6. Reflector on Tree

Something odd that I saw was two reflectors on a tree. They were about three quarters of an inch in diameter and looked to have been hammered into the tree much like a big thumbtack. I can’t even guess who would be coming up here at night, or why. My idea of a good time doesn’t include dancing around on cliff edges in the dark.

7. Beech Foliage

The beech trees along the trail still showed a little color.

8. Black Jelly Fungus

When they are moist black jelly fungi (Exidia glandulosa) puff up like little black pillows, but when they dry out they shrink down to little more than black specks. Since this example didn’t look like either I think it was frozen solid.

9. Orange Jellies

These orange jellies (Dacrymyces palmatus) looked frozen too. I see a lot of these at this time of year and almost all of them grow on eastern hemlock logs.

10. Stone Foundation

Seeing this old stonework always gets me thinking about the people who once lived on top of this hill.

11. Stone Wall

What a job clearing this land must have been for a man with nothing but an axe. Just as daunting would have been having to get rid of all the stumps and stones before he could plow. It must have been near back breaking labor from sunup to sundown. I’ve cut trees with an axe and built stone walls, so it’s no wonder to me that they died so young. I think they must have simply worn their bodies out.

12. Ice on High Blue Pond

The pond had ice on it, so it had been quite cold up here the night before. I wonder if this small pond was originally a hand dug stock pond.
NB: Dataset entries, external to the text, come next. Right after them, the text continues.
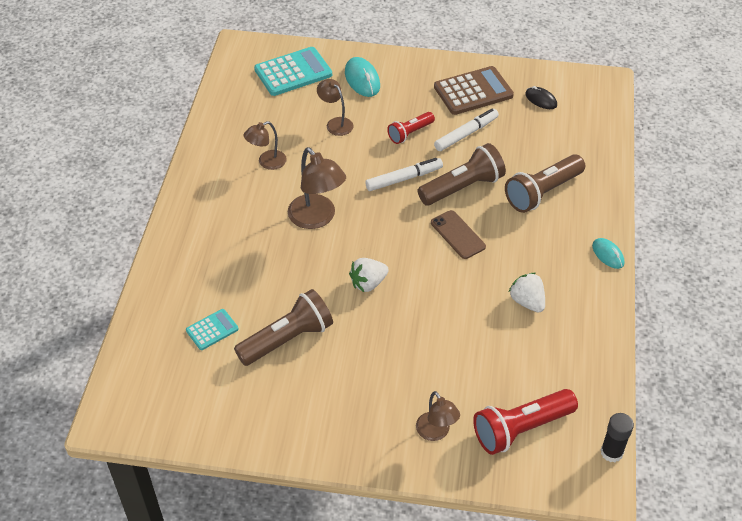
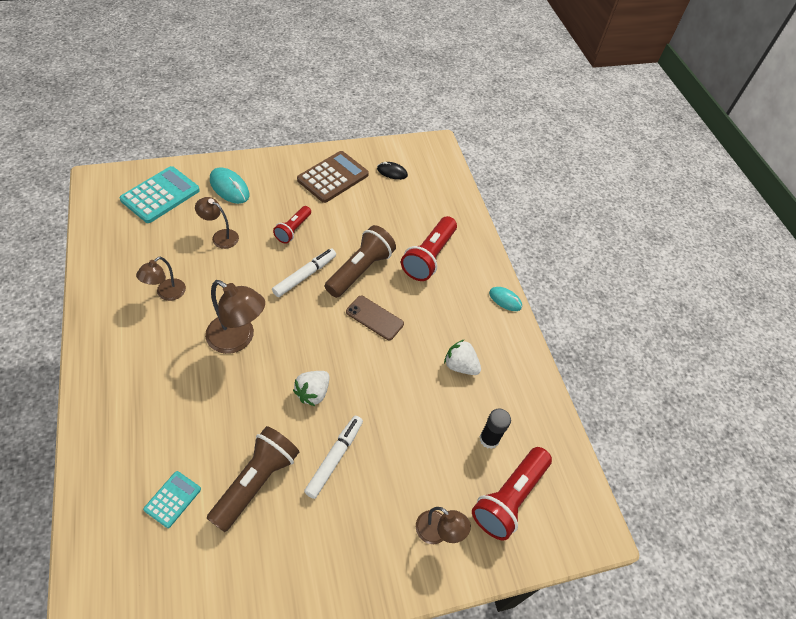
camera: 30 degrees left, 5 degrees up
(466, 134) = (343, 218): white marker -> white marker (334, 458)
(542, 192) = (429, 257): brown flashlight -> red flashlight
(611, 452) = (591, 492): black glue stick -> black glue stick (489, 439)

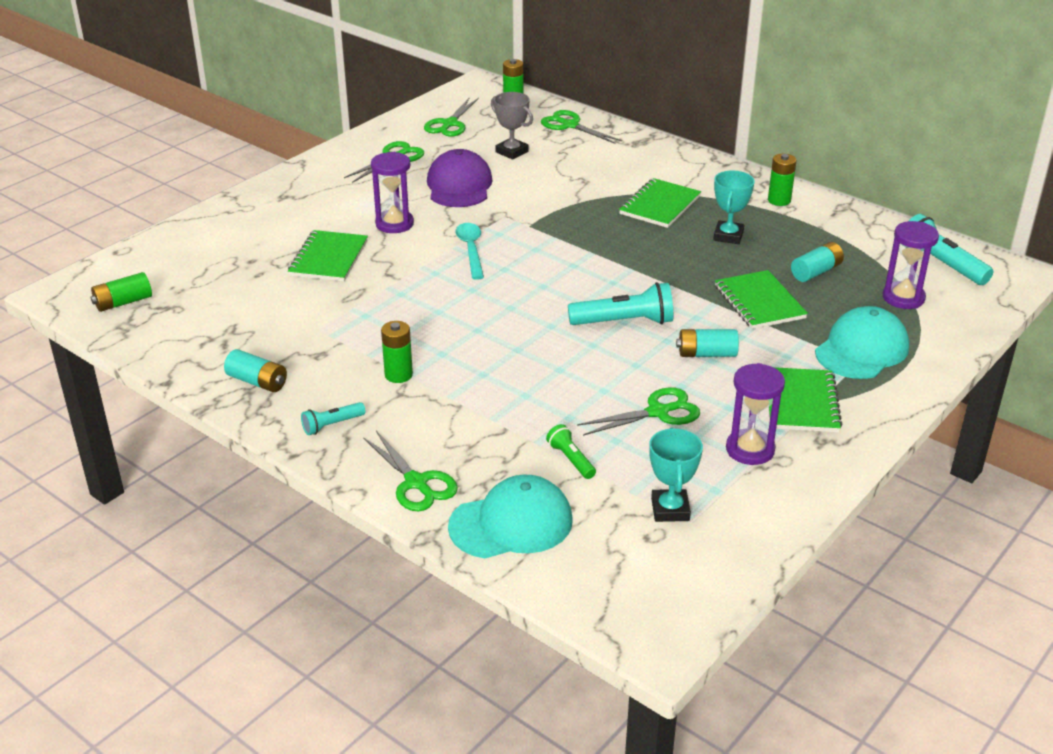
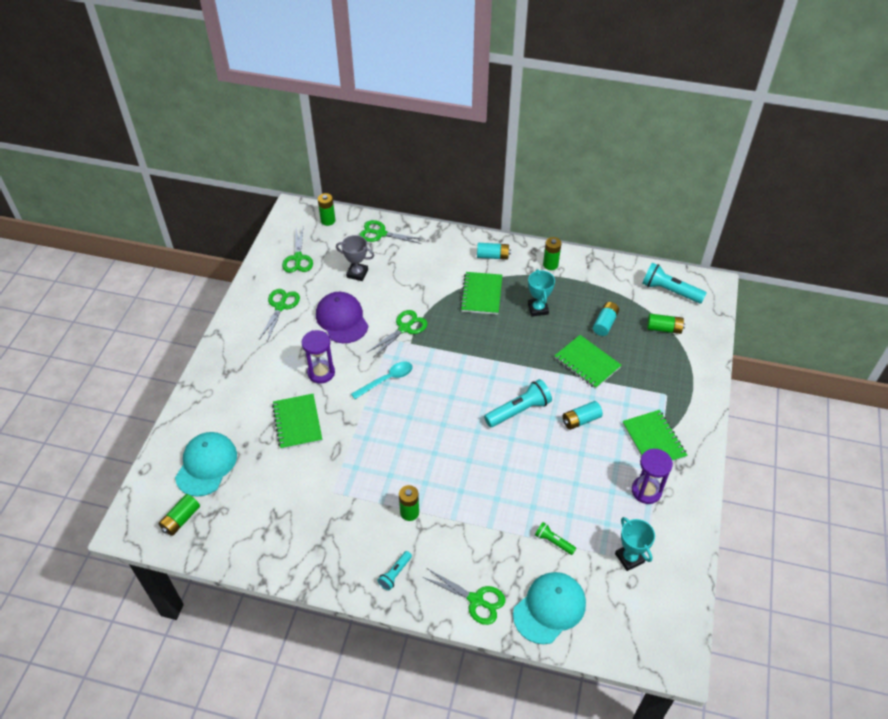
camera: 25 degrees left, 15 degrees up
(257, 382) = (323, 556): turquoise battery -> turquoise battery (493, 256)
(471, 250) = (387, 380): turquoise spoon -> turquoise spoon turned 90 degrees clockwise
(658, 412) = (580, 481): green scissors -> green scissors (404, 328)
(862, 349) = (663, 382): turquoise cap -> turquoise cap (206, 465)
(903, 298) = (664, 329): purple hourglass -> green battery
It’s very close to the old foundation. Someday I’m going to have to research the history of this place.

13. High Blue Sign

The sign lets you know that you have arrived.

14. High Blue View

As always the view was very blue and as I suspected there was snow on Stratton Mountain over in Vermont. They like to be open on Thanksgiving Day, which is November 27th, so most of the snow is probably man made.

15. Ski Trails

Man-made or not, if it’s cold enough on these mountain peaks to keep snow and ice from melting during the day then it won’t be too long before those of us down in the valleys get a taste of winter too. This view looks to the west so the wind is almost always blowing through here. I was dressed for fall but up here it was winter and the wind was biting, so I didn’t stay out in the open long.

There is a serene and settled majesty to woodland scenery that enters into the soul and delights and elevates it, and fills it with noble inclinations. ~Washington Irving.